German Feminist Writings

Download German Feminist Writings PDF Online Free

Author :
Publisher : A&C Black
ISBN 13 : 9780826412812
Total Pages : 372 pages
Book Rating : 4.4/5 (128 download)

DOWNLOAD NOW!


Book Synopsis German Feminist Writings by : Patricia A. Herminghouse

Download or read book German Feminist Writings written by Patricia A. Herminghouse and published by A&C Black.
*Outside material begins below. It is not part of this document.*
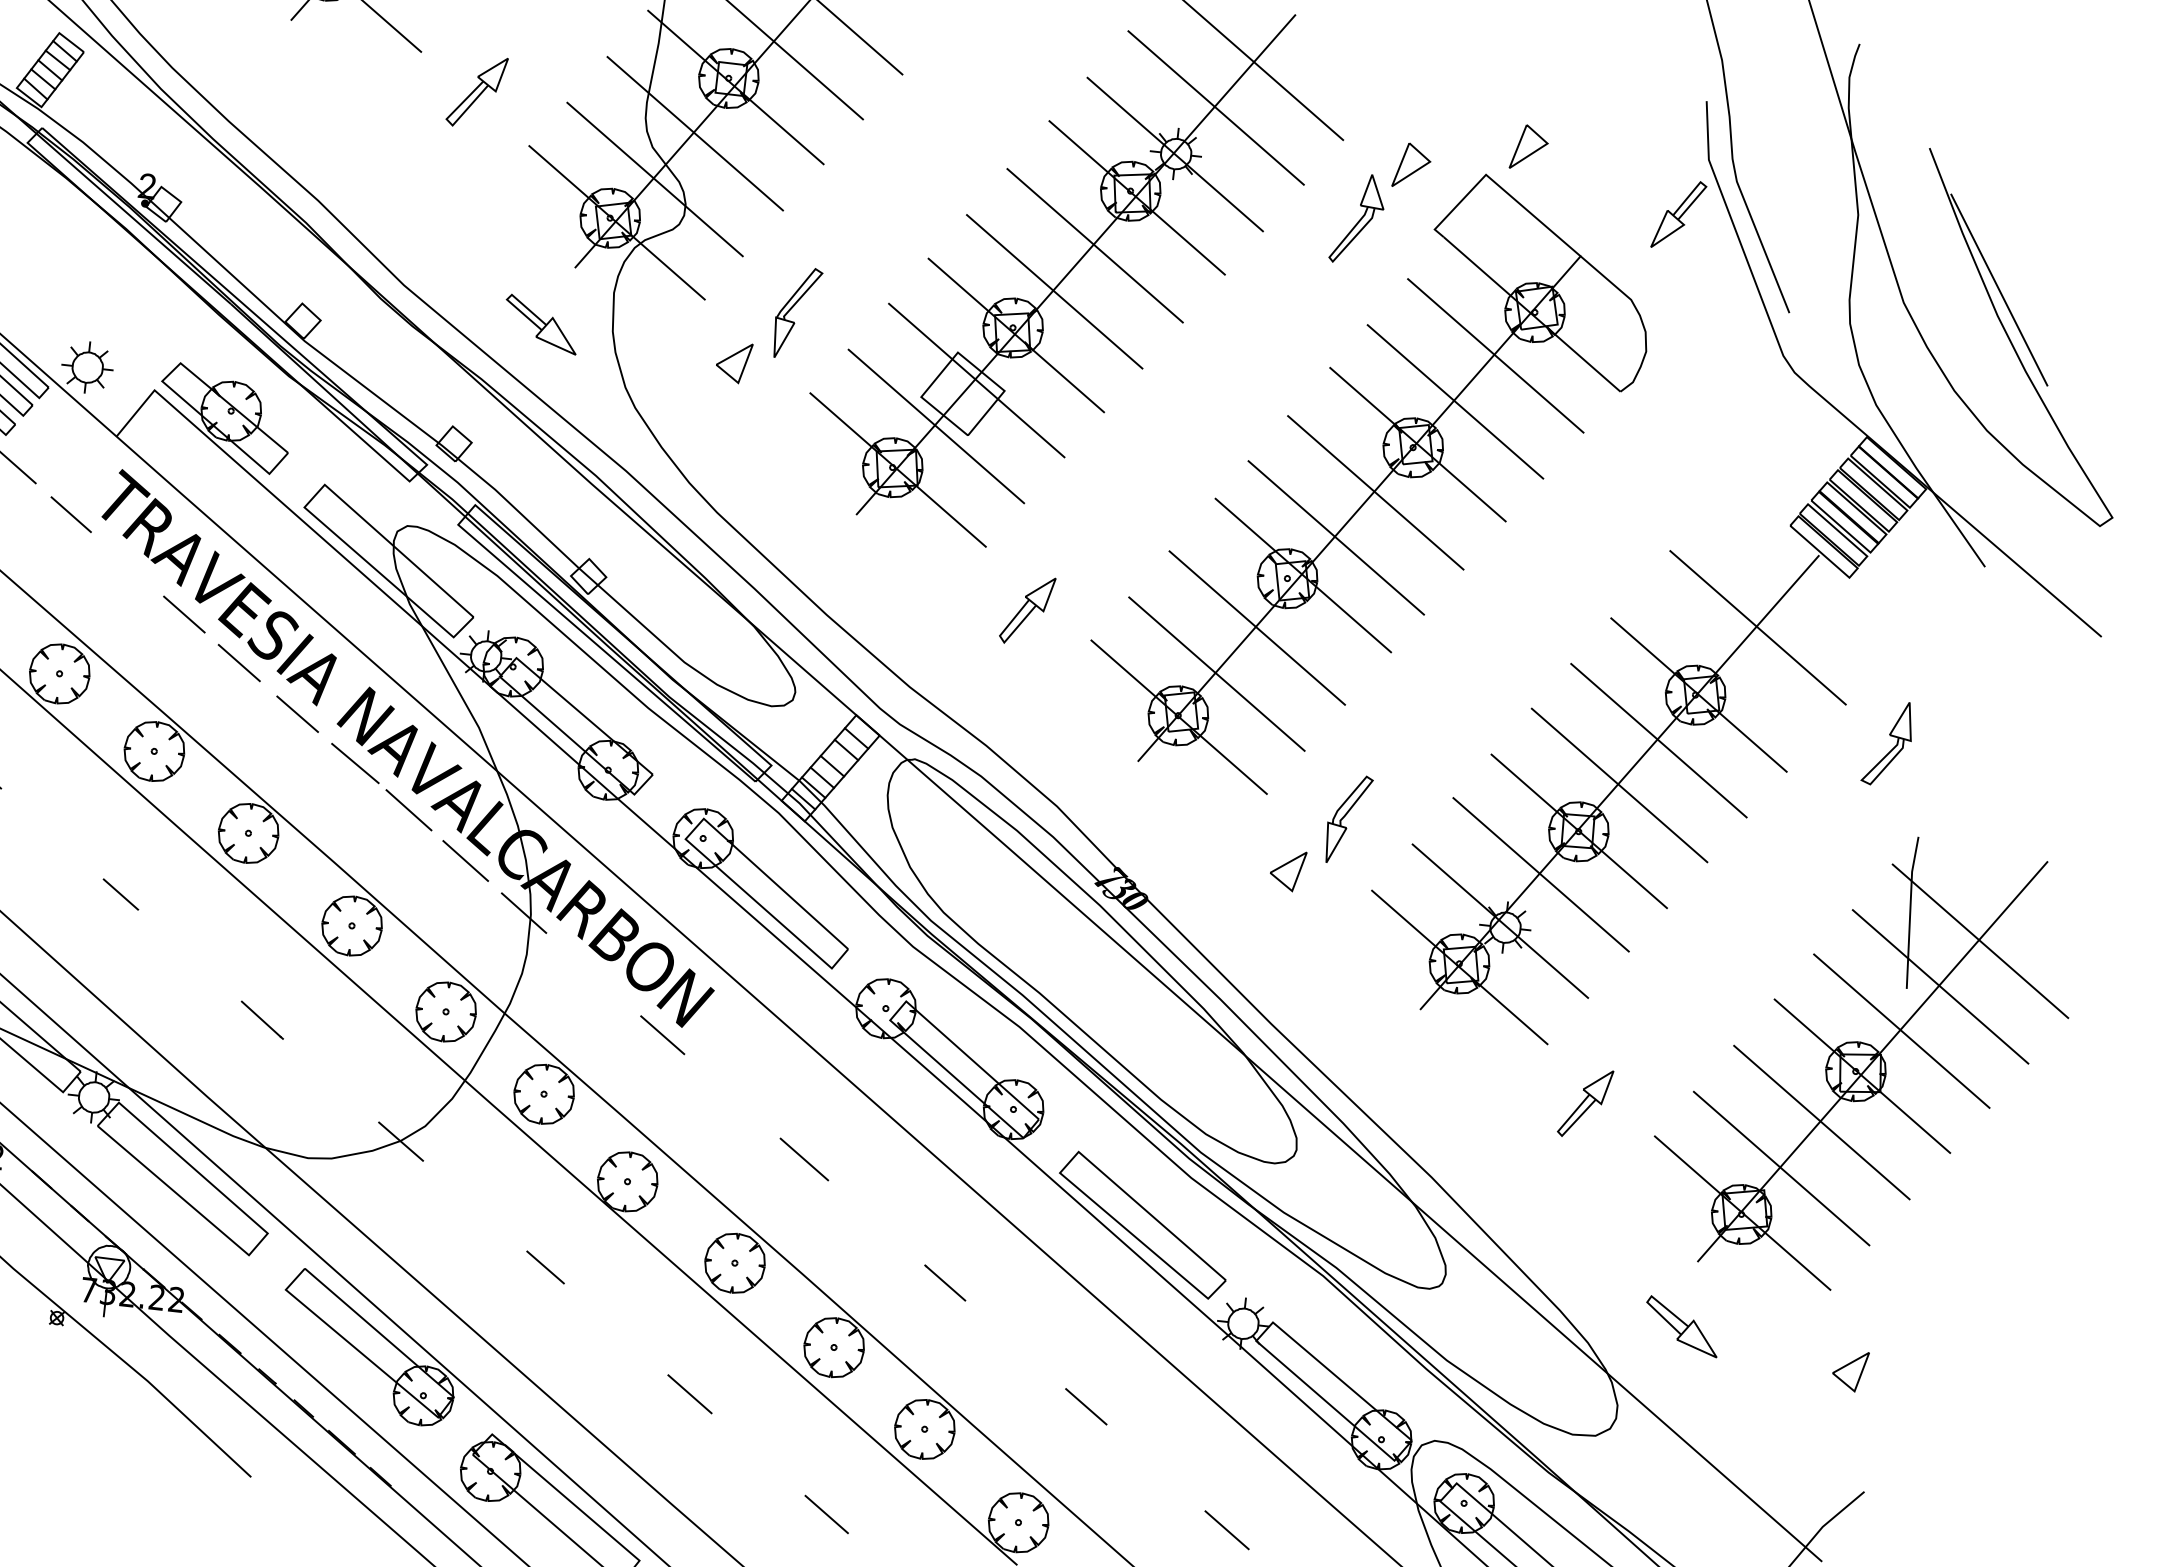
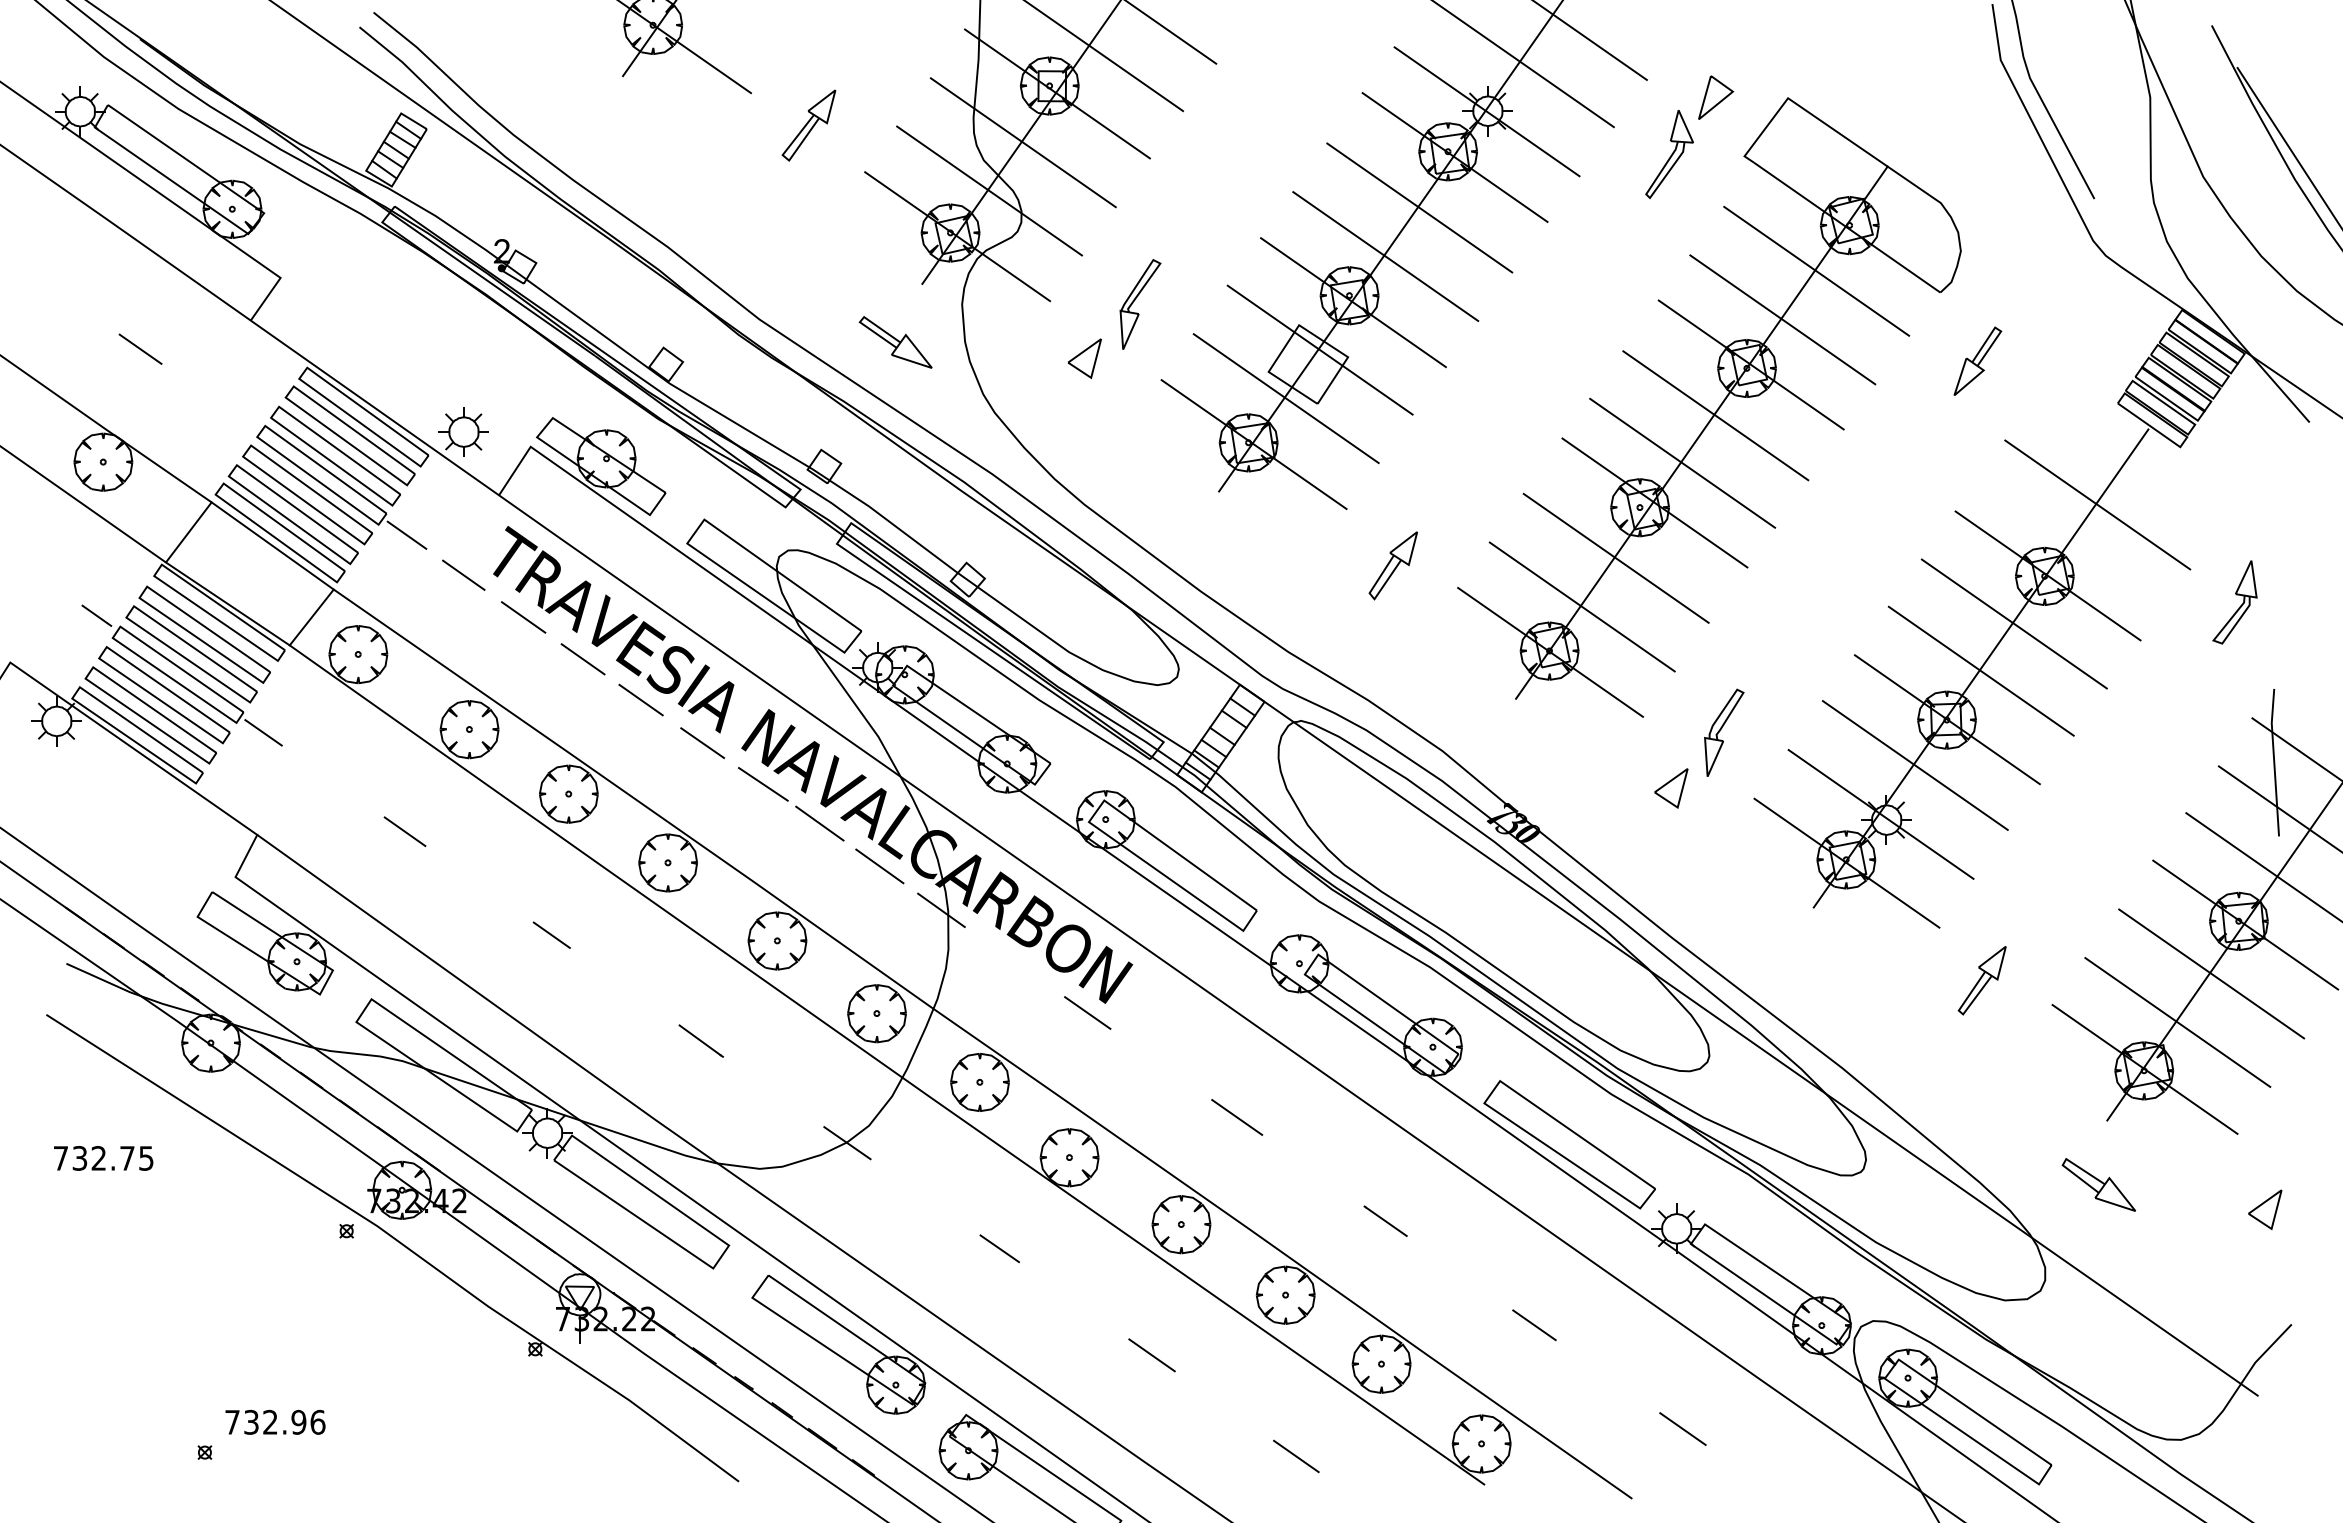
part: (1530, 147) -> (1827, 67), removed
part: (1678, 214) -> (1977, 360), moved
line: (127, 564) -> (523, 617), added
This book was released on 2001-02-01 with total page 372 pages. Available in PDF, EPUB and Kindle. Book excerpt: This collection is organized in five part: Education for Girls and Women; Women and Work; Women and Politics; Issues of Gender; and Women in Art and Literature. It includes more than 90 excerpts by some 50 women writers. Among the author included are Annette von Droste-Hnlshoff (1797-1848), Fanny Lewald (1811-1889), Louise Otto-Peters (1819-1895), Marie Freirfrau von Ebner-Eschenbach (1830-1916), Hedwig Dohm (1833-1919), Helene Lang (1848-1930), Lily Braun (1865-1916), Rosa Luxemburg (1870-1919) and many more.

Women in German Yearbook

Download Women in German Yearbook PDF Online Free

Author :
Publisher : U of Nebraska Press
ISBN 13 : 9780803248038
Total Pages : 278 pages
Book Rating : 4.2/5 (48 download)

DOWNLOAD NOW!


Book Synopsis Women in German Yearbook by : Women in German Yearbook

Download or read book Women in German Yearbook written by Women in German Yearbook and published by U of Nebraska Press. This book was released on 2001-01-01 with total page 278 pages. Available in PDF, EPUB and Kindle. Book excerpt: Women in German Yearbook is a refereed publication that presents a wide range of feminist approaches to all aspects of German literary, cultural, and language studies, including pedagogy. Each issue contains critical studies on the work, history, life, literature, and arts of women in the German-speaking world, reflecting the interdisciplinary perspectives that inform feminist Germanistik. This year's volume focuses on German literature and culture in the seventeenth, eighteenth, and nineteenth centuries.